Tant de détails sur lesquels je ne me penchais jamais. Il semblait lire sur cette nécropole comme dans son carnet d'adresses. Pourtant ce n'était pas le seul endroit où Quentin avait ses habitudes. Il me décrivit également certaines sépultures, ailleurs, dont le marbre reproduit le visage des défunts, d'une personne chérie ou d'un visiteur assidu. Invention, imagination ou perspicacité, j'eus du mal à croire en tout, mais ma curiosité me poussa plus avant.
— Et les pierres ?
— Ah je vois jeune homme, vous n'avez pas oublié ce détail. Les pierres ne vous parlent-elles jamais ?

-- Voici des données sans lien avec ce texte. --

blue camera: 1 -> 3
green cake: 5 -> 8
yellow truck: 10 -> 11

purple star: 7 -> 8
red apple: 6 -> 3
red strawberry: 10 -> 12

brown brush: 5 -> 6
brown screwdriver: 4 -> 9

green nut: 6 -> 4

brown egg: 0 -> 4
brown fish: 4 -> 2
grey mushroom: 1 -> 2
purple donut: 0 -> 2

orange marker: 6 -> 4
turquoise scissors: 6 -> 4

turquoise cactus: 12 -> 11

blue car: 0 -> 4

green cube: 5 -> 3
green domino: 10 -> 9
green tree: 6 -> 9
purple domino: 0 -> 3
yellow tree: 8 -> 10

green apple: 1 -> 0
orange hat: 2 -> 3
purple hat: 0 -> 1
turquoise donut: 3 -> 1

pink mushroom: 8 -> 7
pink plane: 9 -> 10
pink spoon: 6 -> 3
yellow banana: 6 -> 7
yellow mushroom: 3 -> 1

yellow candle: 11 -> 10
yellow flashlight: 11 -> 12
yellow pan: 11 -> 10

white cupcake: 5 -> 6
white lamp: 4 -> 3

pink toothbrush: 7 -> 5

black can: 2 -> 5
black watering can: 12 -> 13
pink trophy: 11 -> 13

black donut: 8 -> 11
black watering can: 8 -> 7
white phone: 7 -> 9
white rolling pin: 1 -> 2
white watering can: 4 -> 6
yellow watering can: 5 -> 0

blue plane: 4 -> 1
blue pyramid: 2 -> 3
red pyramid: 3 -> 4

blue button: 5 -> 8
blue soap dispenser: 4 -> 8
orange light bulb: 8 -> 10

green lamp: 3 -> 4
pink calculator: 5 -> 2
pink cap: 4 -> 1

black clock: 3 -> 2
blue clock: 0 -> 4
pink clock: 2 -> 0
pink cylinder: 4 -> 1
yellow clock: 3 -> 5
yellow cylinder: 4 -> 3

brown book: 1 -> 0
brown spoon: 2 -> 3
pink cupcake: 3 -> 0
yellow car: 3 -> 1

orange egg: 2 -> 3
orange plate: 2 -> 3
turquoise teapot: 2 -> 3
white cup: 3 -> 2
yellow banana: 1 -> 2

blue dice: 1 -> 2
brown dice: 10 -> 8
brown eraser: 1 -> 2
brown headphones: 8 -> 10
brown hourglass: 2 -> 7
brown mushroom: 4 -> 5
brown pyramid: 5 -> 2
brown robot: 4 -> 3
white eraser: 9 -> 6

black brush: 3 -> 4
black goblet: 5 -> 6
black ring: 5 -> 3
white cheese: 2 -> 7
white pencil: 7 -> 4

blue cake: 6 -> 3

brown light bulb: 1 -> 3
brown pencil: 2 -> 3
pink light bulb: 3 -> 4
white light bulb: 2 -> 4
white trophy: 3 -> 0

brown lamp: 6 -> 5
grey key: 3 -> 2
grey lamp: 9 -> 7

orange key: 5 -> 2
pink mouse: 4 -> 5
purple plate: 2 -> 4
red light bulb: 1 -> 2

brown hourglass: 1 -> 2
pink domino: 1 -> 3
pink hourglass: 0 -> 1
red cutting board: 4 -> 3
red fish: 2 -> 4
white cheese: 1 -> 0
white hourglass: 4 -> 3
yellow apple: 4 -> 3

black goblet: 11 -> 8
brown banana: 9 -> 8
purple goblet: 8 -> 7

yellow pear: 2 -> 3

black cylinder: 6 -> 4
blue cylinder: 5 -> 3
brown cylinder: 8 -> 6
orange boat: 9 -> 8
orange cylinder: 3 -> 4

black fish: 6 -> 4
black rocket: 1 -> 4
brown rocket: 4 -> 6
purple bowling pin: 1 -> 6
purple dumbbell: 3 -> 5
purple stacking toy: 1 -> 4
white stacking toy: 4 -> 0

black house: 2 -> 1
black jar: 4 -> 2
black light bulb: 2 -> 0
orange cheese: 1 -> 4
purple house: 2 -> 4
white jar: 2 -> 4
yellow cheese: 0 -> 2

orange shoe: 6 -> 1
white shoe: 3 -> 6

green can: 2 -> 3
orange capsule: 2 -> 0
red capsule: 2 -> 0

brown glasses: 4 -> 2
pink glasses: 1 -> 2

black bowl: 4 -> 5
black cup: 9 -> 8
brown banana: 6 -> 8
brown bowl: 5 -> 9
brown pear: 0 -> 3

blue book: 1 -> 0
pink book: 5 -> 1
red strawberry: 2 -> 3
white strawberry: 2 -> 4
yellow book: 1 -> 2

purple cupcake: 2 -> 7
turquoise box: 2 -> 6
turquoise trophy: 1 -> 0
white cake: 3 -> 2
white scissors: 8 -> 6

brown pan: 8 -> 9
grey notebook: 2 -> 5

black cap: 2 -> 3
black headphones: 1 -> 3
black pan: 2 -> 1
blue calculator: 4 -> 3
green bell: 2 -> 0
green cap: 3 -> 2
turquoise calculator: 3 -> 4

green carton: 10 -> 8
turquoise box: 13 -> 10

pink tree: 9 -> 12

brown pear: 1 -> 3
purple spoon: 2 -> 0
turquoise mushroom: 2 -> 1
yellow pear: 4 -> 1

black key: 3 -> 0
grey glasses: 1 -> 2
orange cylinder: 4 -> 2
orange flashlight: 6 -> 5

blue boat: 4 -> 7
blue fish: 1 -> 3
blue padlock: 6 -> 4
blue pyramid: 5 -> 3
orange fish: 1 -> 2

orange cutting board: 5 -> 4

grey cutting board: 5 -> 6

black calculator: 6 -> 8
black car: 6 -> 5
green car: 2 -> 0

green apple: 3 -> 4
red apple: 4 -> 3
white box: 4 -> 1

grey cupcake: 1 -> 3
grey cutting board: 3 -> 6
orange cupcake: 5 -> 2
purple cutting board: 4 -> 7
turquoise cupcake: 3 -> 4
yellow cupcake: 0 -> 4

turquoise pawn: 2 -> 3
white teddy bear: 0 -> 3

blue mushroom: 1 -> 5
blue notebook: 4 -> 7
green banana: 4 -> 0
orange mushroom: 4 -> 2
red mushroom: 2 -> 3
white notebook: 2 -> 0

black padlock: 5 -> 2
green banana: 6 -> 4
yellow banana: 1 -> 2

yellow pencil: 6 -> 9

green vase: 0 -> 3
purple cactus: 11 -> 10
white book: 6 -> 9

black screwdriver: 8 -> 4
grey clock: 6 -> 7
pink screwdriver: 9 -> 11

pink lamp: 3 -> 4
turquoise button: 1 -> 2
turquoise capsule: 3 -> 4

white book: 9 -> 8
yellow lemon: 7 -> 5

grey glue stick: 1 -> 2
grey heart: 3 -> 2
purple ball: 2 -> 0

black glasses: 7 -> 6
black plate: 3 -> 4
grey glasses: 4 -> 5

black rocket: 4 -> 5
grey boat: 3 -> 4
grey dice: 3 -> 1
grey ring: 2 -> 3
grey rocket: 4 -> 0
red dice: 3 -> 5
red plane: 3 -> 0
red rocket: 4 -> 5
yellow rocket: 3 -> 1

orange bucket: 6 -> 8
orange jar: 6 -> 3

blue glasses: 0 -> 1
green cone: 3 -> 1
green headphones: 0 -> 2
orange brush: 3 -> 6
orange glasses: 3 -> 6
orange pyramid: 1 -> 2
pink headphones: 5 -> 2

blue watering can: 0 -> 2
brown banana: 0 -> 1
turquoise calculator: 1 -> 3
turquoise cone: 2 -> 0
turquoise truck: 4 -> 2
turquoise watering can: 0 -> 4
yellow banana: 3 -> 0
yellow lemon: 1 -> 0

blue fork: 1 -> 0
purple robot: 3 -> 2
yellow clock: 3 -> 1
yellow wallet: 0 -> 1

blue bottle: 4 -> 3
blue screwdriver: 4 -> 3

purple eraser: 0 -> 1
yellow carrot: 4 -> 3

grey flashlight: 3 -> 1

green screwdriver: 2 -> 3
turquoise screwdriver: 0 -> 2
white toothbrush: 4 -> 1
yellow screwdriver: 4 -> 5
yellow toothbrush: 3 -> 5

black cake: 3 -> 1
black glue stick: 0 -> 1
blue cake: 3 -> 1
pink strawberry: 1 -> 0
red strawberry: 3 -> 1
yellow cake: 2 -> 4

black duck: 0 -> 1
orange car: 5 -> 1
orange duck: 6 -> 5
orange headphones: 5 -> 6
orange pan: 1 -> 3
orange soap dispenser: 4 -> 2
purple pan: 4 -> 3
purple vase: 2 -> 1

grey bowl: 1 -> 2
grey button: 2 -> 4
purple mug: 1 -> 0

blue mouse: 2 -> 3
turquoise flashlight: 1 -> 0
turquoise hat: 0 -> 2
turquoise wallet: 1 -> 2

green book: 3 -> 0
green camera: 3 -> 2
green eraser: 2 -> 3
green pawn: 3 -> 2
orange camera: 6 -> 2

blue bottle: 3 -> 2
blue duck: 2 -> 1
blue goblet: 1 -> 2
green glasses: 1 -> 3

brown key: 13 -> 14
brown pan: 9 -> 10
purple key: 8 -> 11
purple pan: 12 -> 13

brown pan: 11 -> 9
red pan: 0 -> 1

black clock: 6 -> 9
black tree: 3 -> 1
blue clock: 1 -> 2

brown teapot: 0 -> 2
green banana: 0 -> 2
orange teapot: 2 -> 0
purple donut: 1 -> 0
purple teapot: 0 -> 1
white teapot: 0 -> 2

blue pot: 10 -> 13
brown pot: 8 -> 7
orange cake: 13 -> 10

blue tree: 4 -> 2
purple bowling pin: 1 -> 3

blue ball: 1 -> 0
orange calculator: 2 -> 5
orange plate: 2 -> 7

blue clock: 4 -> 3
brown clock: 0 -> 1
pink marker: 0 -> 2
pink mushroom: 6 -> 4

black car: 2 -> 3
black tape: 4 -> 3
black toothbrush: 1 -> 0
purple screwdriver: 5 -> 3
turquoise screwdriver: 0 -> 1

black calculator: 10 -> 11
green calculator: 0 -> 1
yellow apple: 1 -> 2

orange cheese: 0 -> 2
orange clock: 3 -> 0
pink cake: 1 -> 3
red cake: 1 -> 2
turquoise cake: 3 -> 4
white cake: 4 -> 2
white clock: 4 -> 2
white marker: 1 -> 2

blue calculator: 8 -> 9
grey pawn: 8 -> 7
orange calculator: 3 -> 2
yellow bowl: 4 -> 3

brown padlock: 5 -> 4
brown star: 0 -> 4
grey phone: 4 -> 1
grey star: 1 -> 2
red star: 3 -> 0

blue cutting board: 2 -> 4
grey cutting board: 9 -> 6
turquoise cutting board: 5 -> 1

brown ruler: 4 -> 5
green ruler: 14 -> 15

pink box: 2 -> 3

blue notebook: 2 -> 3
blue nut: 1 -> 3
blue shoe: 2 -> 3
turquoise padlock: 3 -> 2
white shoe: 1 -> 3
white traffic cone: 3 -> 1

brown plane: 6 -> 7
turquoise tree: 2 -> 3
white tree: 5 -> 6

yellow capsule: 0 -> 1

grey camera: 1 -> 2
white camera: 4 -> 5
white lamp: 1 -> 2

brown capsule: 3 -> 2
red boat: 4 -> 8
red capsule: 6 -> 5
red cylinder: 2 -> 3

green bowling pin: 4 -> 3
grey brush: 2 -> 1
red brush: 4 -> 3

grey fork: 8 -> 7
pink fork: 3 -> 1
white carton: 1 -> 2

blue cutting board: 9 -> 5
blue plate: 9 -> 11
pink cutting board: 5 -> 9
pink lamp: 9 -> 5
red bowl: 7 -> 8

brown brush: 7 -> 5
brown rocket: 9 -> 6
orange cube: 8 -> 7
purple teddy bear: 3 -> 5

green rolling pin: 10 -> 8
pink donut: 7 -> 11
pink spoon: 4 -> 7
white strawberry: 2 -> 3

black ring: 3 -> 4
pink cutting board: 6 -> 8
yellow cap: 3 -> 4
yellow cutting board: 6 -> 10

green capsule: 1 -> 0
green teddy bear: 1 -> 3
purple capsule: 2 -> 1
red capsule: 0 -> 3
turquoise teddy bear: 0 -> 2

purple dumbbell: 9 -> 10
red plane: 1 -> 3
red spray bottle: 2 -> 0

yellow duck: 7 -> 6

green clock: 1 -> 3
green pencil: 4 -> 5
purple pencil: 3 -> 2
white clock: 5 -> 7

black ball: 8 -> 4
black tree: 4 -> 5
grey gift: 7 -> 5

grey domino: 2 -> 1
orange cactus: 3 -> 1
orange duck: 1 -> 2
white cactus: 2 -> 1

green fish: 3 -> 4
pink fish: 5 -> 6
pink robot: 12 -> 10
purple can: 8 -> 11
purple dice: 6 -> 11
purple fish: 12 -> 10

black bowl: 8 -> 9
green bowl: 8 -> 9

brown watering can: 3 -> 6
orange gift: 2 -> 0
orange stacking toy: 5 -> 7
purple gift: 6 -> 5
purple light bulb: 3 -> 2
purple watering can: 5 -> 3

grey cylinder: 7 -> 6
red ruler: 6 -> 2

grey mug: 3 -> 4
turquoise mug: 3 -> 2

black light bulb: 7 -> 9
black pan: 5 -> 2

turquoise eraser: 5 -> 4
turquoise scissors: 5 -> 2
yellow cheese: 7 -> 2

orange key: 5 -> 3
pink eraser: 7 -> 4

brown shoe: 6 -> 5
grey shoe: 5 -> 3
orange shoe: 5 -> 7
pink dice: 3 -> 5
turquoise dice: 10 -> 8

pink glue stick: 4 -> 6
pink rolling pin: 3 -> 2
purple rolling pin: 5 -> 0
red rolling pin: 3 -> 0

— En quelque sorte si, j'en tire des informations en abondance. Un peu comme vous avez pu me le montrer. La qualité de la pierre représente le reflet de l'attachement des familles pour le défunt, la grandeur de la sépulture, un signe extérieur de richesse. La taille, la forme évoquent la religion, l'époque ou un fabriquant. Et vous ? Je sentais son attention décrocher.
— Moi ? Oh c'est à peu près équivalent.
— Non, tout à l'heure il n'y avait pas seulement ça dans vos mots, votre expression, vous sembliez penser à autre chose, je me trompe ?
Quentin hésita, traîna son allure présidentielle sur quelques mètres et malaxa son double menton de ses doigts vieillis.
— Vous avez encore du temps ? dit-il en interrogeant sa montre sous son gros pardessus noirâtre. Sans penser à la mienne, ni même à mes obligations, je répondis enthousiaste :
— Oui bien sûr ! vous auriez encore des anecdotes à me faire partager ?
— Mon bus va bientôt passer, on se revoit bientôt ? Veuillez m'excuser mon garçon, mais je n'ai pas vu l'heure tourner, le soleil est bien bas et le dernier bus en chemin.
Frustré, je restai coi, impossible de le retenir par son écharpe rouge, et raisonnablement pas moyen de le raccompagner. Ne me vint pas à l'esprit l'idée de m'imposer et de parcourir le trajet en sa compagnie, puis d'appeler un taxi pour mon retour. Le charme de l'instant passé sous les allées de pins se rompit tel un pain eucharistique.
— Je peux vous contacter ? insistai-je, mais déjà il tournait les talons.
— On se reverra à l'occasion cher ami. Encore désolé mais je dois filer.
Il me fit un signe de la main en s'éloignant d'un vieux pas rapide.